Radio occultation (RO) is a technique for gleaning information about a medium (in this case, the Earth's atmosphere) by measuring how radio waves are refracted through that medium. The current satellite constellations that return radio occultation data are in low-earth orbit (LEO). Each satellite watches its horizon for global positioning satellites (also known as global navigation satellite systems or GNSS satellites.) Due to the nature of their tasks, global positioning satellite orbits are very precisely known. When an RO satellite observes a GNSS satellite rise over the horizon of the Earth, it compares the known position of the satellite to the position returned by an array of antennas on the radio occultation vehicle that detected the GNSS satellite's signals, assuming straight line propagation. The difference in the observed straight-line position compared with the precisely known actual position of the GNSS vehicle at that time can be used to derive the refraction of radio waves through the intervening atmosphere.1 With information about the index of refractivity reported back by the RO constellations, computers on the ground can derive various atmospheric quantities at the time of the observation including the temperature, moisture content of the atmosphere, wind speeds, and barometric pressure. These numbers, aggregated on a global basis, are used for weather forecasting. 

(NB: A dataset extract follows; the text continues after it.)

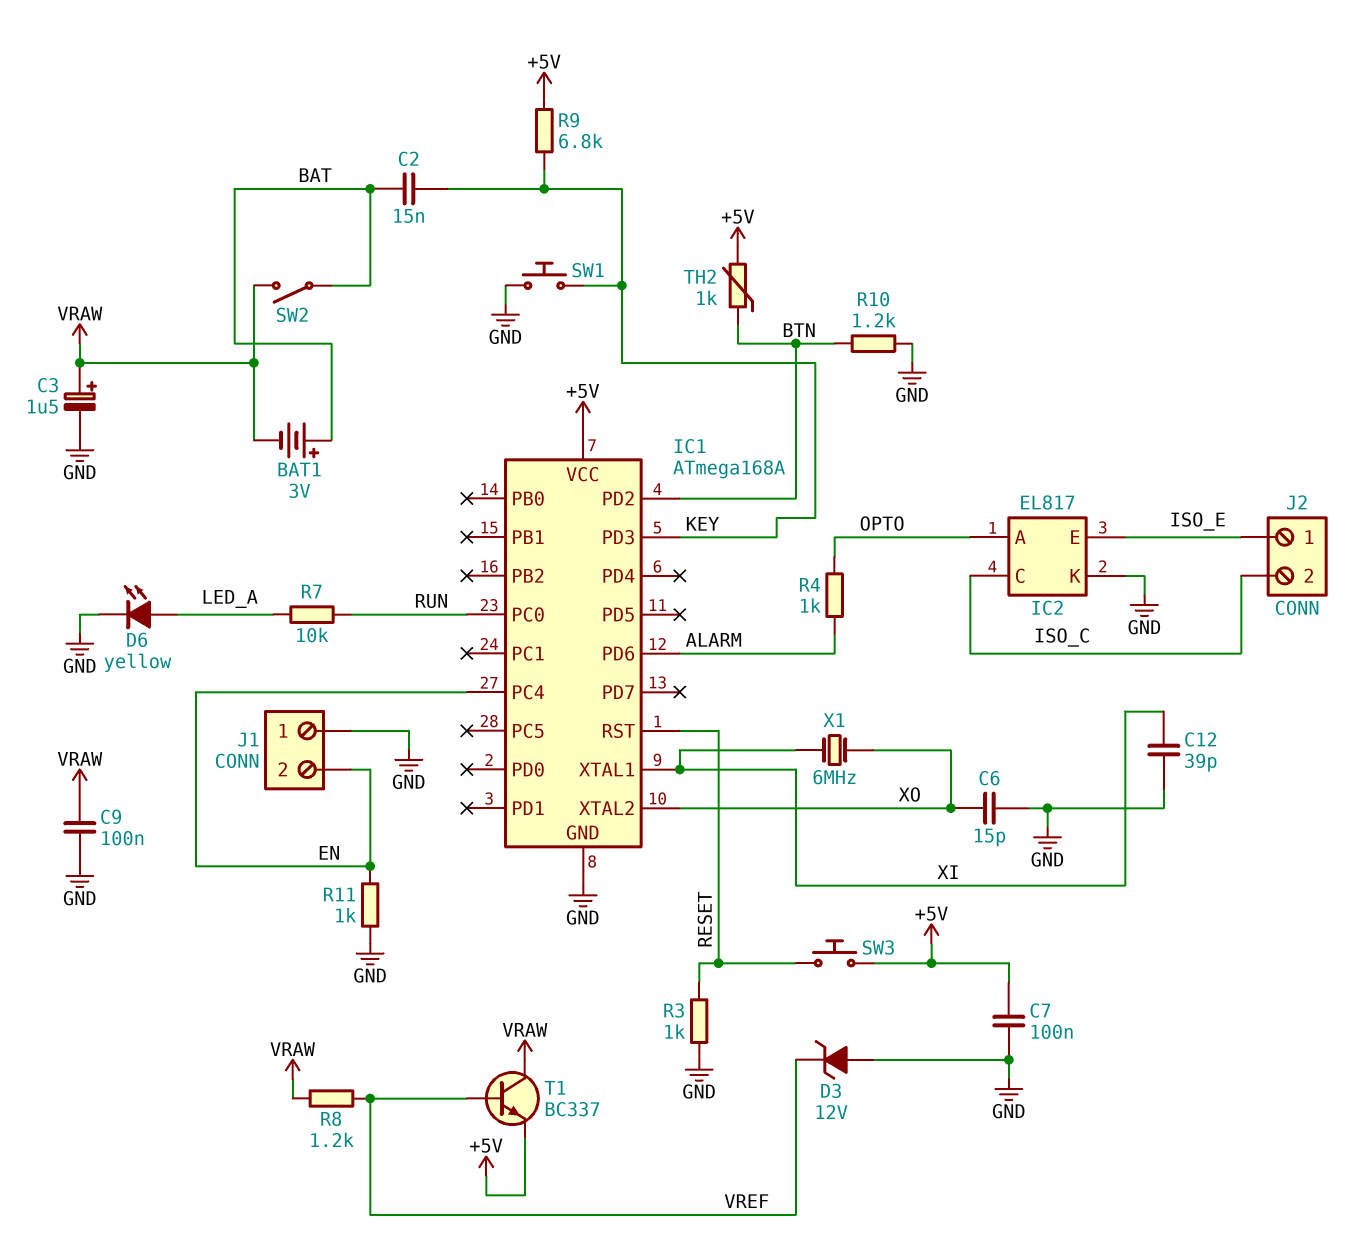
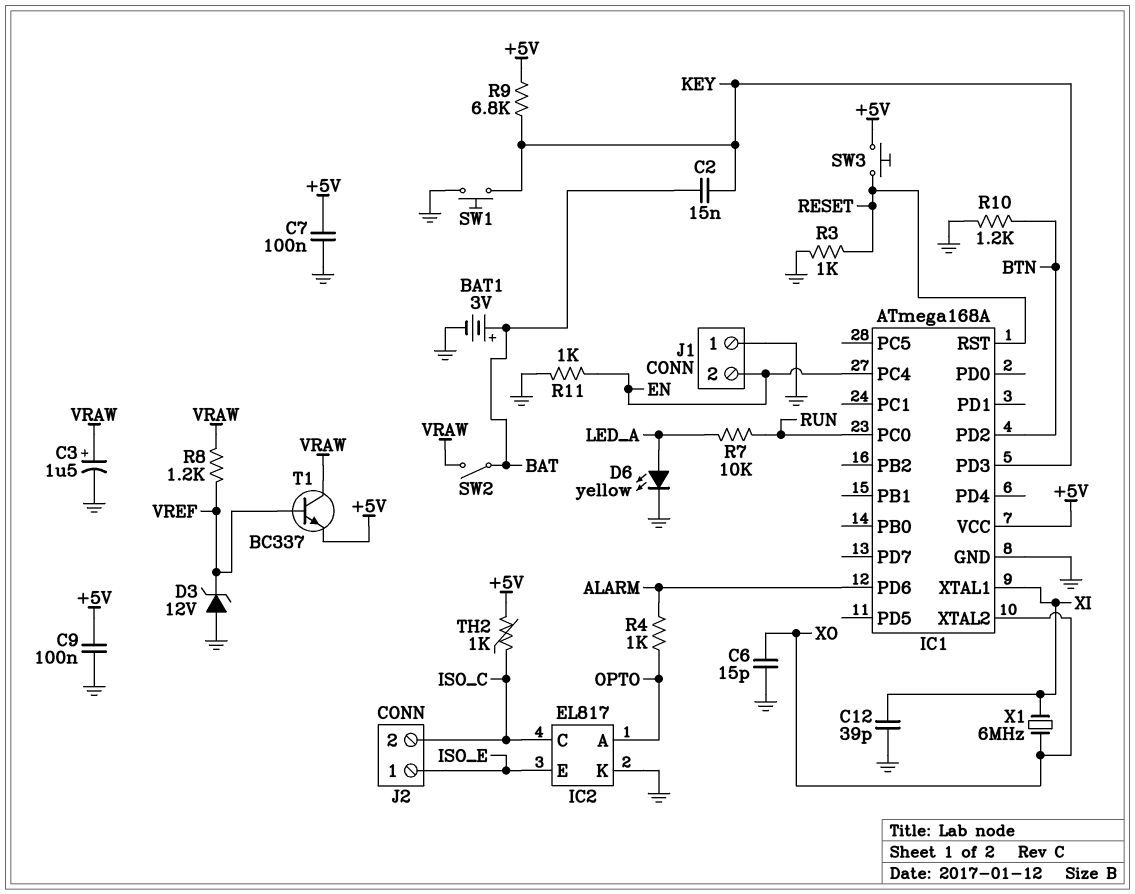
BAT1: 3V (plus BAT, minus VRAW) -> 3V (plus BAT, minus GND)
C9: 100nF (GND, VRAW) -> 100nF (+5V, GND)
TH2: 1k (+5V, BTN) -> 1k (+5V, ISO_C)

Related:Low-Earth-Orbit Satellites Must Minimize Astronomical Interference

On the space weather side of things, the RO satellites can report accurate information on the height and critical frequency of the ionosphere's F2 layer, the layer that enables ground-station-to-ground-station skip-radio propagation and inhibits satellite-to-ground-station radio propagation.

For a fun read on these two types of propagation and rocket-borne experiments, the US government ran to influence them artificially in two different eras. (See Project Smoke Puff [1950s focus on ionospheric skip from ground-to-ground stations] and Dr. Natasha Jackson and Samarium Pink Clouds [2010s focus on satellite to ground stations.]

With COSMIC2 at mission's end, the working group met to formulate plans for the next generation satellite constellation which, as it turns out, may be a completely commercial affair.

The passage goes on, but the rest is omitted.